Before 2011, the term “frictionless sharing” was occasionally used in academic and technical contexts to describe sharing of resources with minimal effort, such as through social bookmarking or Creative Commons licensing to reduce barriers to reuse of research data.

The concept took on a broader cultural meaning when Facebook introduced its Timeline interface and new “social apps” in 2011. These features enabled third-party applications to automatically publish user activity to the platform—effectively shifting sharing from a deliberate act to a passive process. For example, integrating music streaming service Spotify meant that any song a user listened to could automatically appear in a Facebook “Ticker,” allowing friends to see the activity and click through to play the song themselves.

== Zuckerberg’s vision ==

Zuckerberg articulated a vision of a Web in which sharing occurs by default rather than by choice: “You read, you watch, you listen, you buy—and everyone you know will hear all about it on Facebook.” This “frictionless” model assumes ongoing consent after an initial opt-in. Once users connect an app to their profile, any future activity with that app may be automatically shared. This shift from intentional posting to ambient sharing represented a significant evolution in how personal data is distributed online.
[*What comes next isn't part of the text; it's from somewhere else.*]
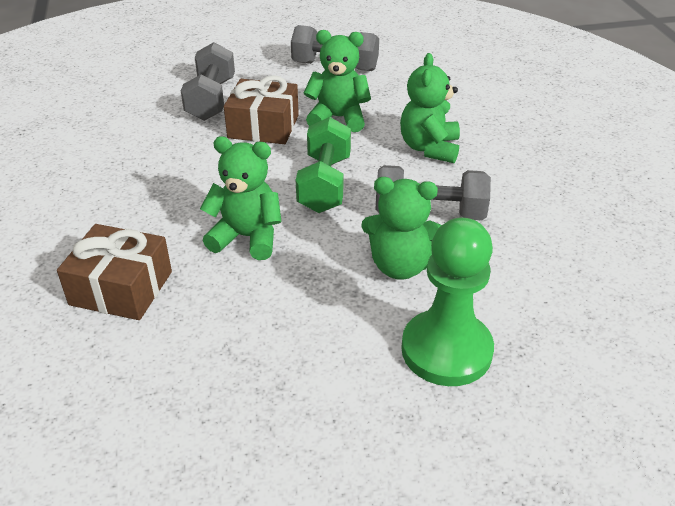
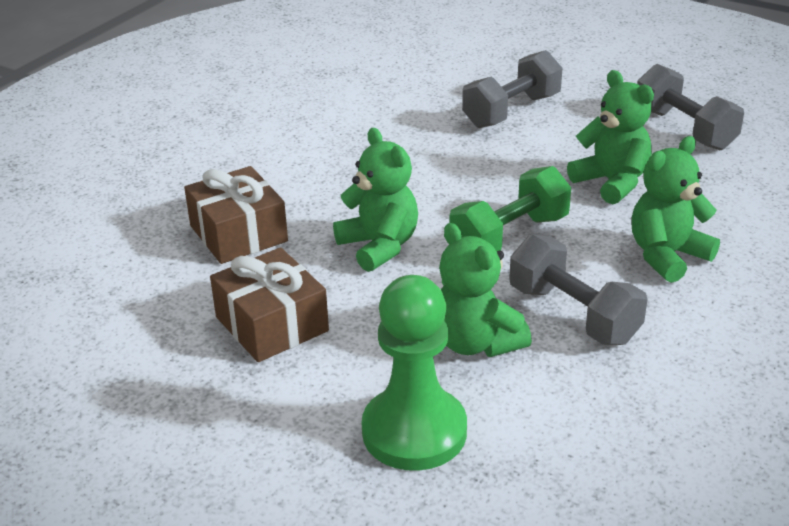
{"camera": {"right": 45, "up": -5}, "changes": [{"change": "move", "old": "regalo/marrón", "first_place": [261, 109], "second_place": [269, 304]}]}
== Criticism and debate ==

Many commentators and users have raised concerns about frictionless sharing. While some criticism centers on online privacy, others focus on how automatic updates can flood news feeds and erode the social value of sharing. Critics argue that when sharing becomes automatic, it dilutes the personal curation that makes social media exchanges meaningful. According to Slate, this approach risks “killing taste,” because users typically choose to share only select content they find worth highlighting, rather than everything they consume.

AL.com similarly observed that the frictionless model encourages over-sharing, overwhelming both users and their networks with minor or trivial activities. For example, integrating multiple platforms—such as Twitter, Foursquare, Pinterest, Spotify, and others—can create an incessant stream of updates that some users may find intrusive or irritating. This can lead to what critics describe as “narcissistic” or noisy timelines, potentially undermining the “social” nature of social media.

== Business model and data implications ==

For Facebook, frictionless sharing offers clear business advantages. More frequent and detailed sharing provides valuable data that can be used to refine targeted advertising and personalize content delivery. The model also encourages users to spend more time on the platform, reinforcing its position as a central hub of online social activity.

Other technology companies have experimented with similar approaches. Google has introduced forms of cross-platform integration that facilitate automatic activity sharing, though with a more explicit opt-in structure compared to Facebook. This approach has been described as “friction with consent,” allowing users to manually enable or disable integrations on a per-service basis.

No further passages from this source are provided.